2009 judges – novelist Joanne Harris and actor and director Iqbal Khan

Joanne Harris is a very successful and respected writer. In 2004 she was one of the judges of the Whitbread Prize (categories first novel and overall winner) and in 2005 a judge of the Orange Prize.
Joanne’s books are now published in over 40 countries and have won a number of British and International awards: Chocolat won the Whitaker Gold Award, the Creative Freedom Award and was short-listed for the Whitbread Prize, Gentlemen and Players was short-listed for an Edgar in the USA, the Prix du Polar in France and the Listen-up Audio Award for the audio book, and Runemarks won the Bulletin Blue Book Award and the Book Sense Children’s Pick List.
Blackberry Wine won the French and International Perigueux Awards for Fiction. Joanne also received a Lifetime Award from Vigerano, Italy.
Joanne was born in Barnsley of a French mother and an English father. After going to St Catherine’s College, Cambridge to study modern/mediaeval languages, she taught modern languages in Leeds for 15 years before giving up to write full time in 2000.
She is the author of 10 published novels: The Evil Seed; Sleep Pale Sister; Chocolat (made into an Oscar-nominated film); Blackberry Wine; Five Quarters of the Orange; Coastliners; Holy Fools; Gentlemen and Players; The Lollipop Shoes; Runemarks, and Jigs and Reels - a collection of short stories, as well as two cookbooks, The French Kitchen and The French Market, co-written with cookery writer Fran Warde.
She has contributed to In Bed With, an unashamedly erotic book of short stories by strong woman writers, and she wrote a short story for each of the anthologies Mums, a celebration of Motherhood, and Dads, a celebration of Fatherhood. Her newest book is Blue Eyed Boy, which is due for publication.
www.joanne-harris.co.uk

Iqbal Khan trained at the Japanese Fellowship for Young Directors, took a directing course at the National Studio, and trained at the Arts Council Directing Bursary. He has an MA (Distinction) in Theatre Directing from Middlesex University and a post-graduate acting diploma from the Academy Drama School.
His extensive acting credits include Othello, Prospero, King Berenger and Vanya at the Edinburgh Fringe.
He is a board member for Theatre Writing Partnership and his development work includes workshops for the Education Department at the National Theatre and Pegasus Opera, and new writing projects with Box Clever and the Birmingham Rep. He has also been staff and tour director for the Royal National Theatre.
Iqbal’s directing includes: Rafta Rafta; Dirty Kissing; The Tiger at the Gates; Boxed Tempest; Too Close to Home (nominated Men’s Awards 2005); Time for the Good Looking Boy; Boxed Macbeth; The Solitude of Ofuko; Footloose (resident director national tour); Dancing Within Walls; Sennan Konjaku Mukashi Katari Sanmon Opera; Madama Butterfly (awarded the Minack Trophy); The Illustrious Corpse; Into the Woods; Beautiful Thing; Othello; Suzannah; In the Blink of an Eye; The Maids (Time Out Critics’ Choice); The Importance of Being Earnest; The Creation of the World and Other Business; Uncle Vanya; The Homecoming; Hamlet; Exit the King, and Murder in the Cathedral.
Since 2008 he has been an associate director on Simply Cinderella (at the Curve), directed Oleanna (Bolton Octagon), Richard III (Royal Welsh College), and East is East at the Birmingham Rep.
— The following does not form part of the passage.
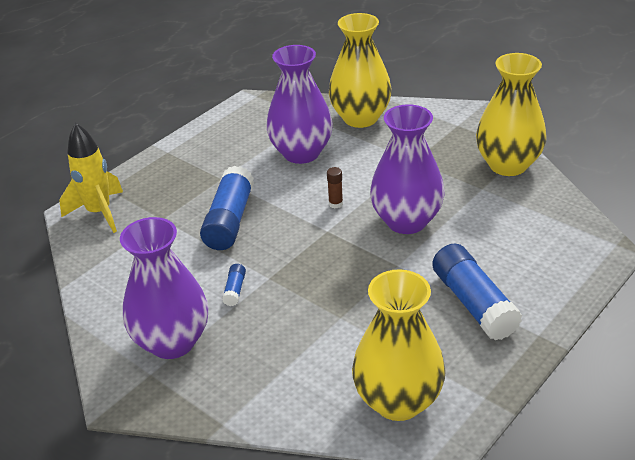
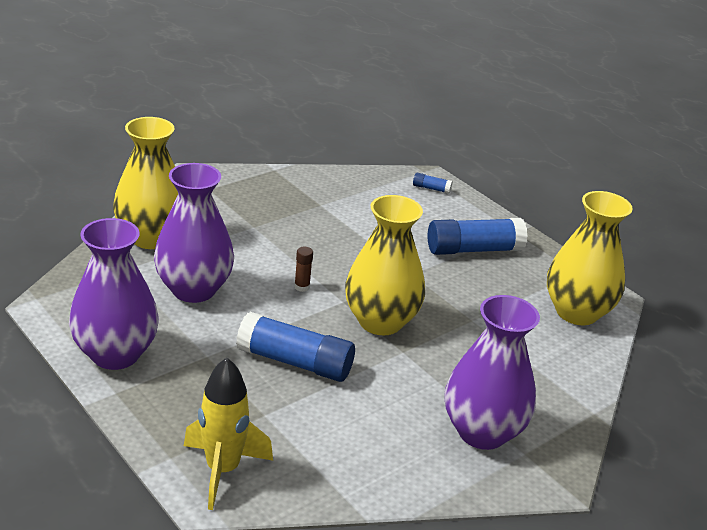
camera: 85 degrees left, 5 degrees down
(235, 290) = (415, 377): blue glue stick -> blue glue stick (431, 188)
(406, 221) = (350, 254): purple vase -> purple vase (115, 354)
(508, 165) = (292, 183): yellow vase -> yellow vase (380, 321)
2008 judges - actors and directors Kenneth Branagh and Iqbal Khan

Iqbal Khan - see above.
Kenneth Branagh trained at the Royal Academy of Dramatic Art. His theatre credits include Another Country; Henry V; Golden Girls; Hamlet; Love’s Labour’s Lost; Romeo and Juliet (also directed); Public Enemy; As You Like It; Hamlet; Much Ado About Nothing; Look Back in Anger; A Midsummer Night’s Dream; King Lear (also directed); Coriolanus; Hamlet; Richard III; Edmond, and Ivanov.
Kenneth’s television credits include The Billy Plays; The Boy In The Bush; Fortunes of War; Shadow of a Gunman; Conspiracy; Shackleton; Warm Springs, and Wallander.
Writing credits: Plays - Tell Me Honesty and Public Enemy; his autobiography Beginning; Screen adaptations - Shakespeare’s Henry V; Much Ado About Nothing; Hamlet; Love’s Labour’s Lost; As You Like It, and In The Bleak Midwinter.
Plays directed include John Sessions’ The Life of Napoleon and Napoleon; The American Story; Twelfth Night; The Play What I Wrote, and Ducktastic.
Film credits include Henry V; Dead Again; Peter’s Friends; Much Ado About Nothing; Mary Shelley’s Frankenstein; In The Bleak Midwinter; Othello; Hamlet; The Gingerbread Man; Theory of Flight; Celebrity; Wild Wild West; El Dorado; Love’s Labour’s Lost; How To Kill Your Neighbour’s Dog; Rabbit Proof Fence; Harry Potter and the Chamber of Secrets; As You Like It; The Magic Flute, and Sleuth.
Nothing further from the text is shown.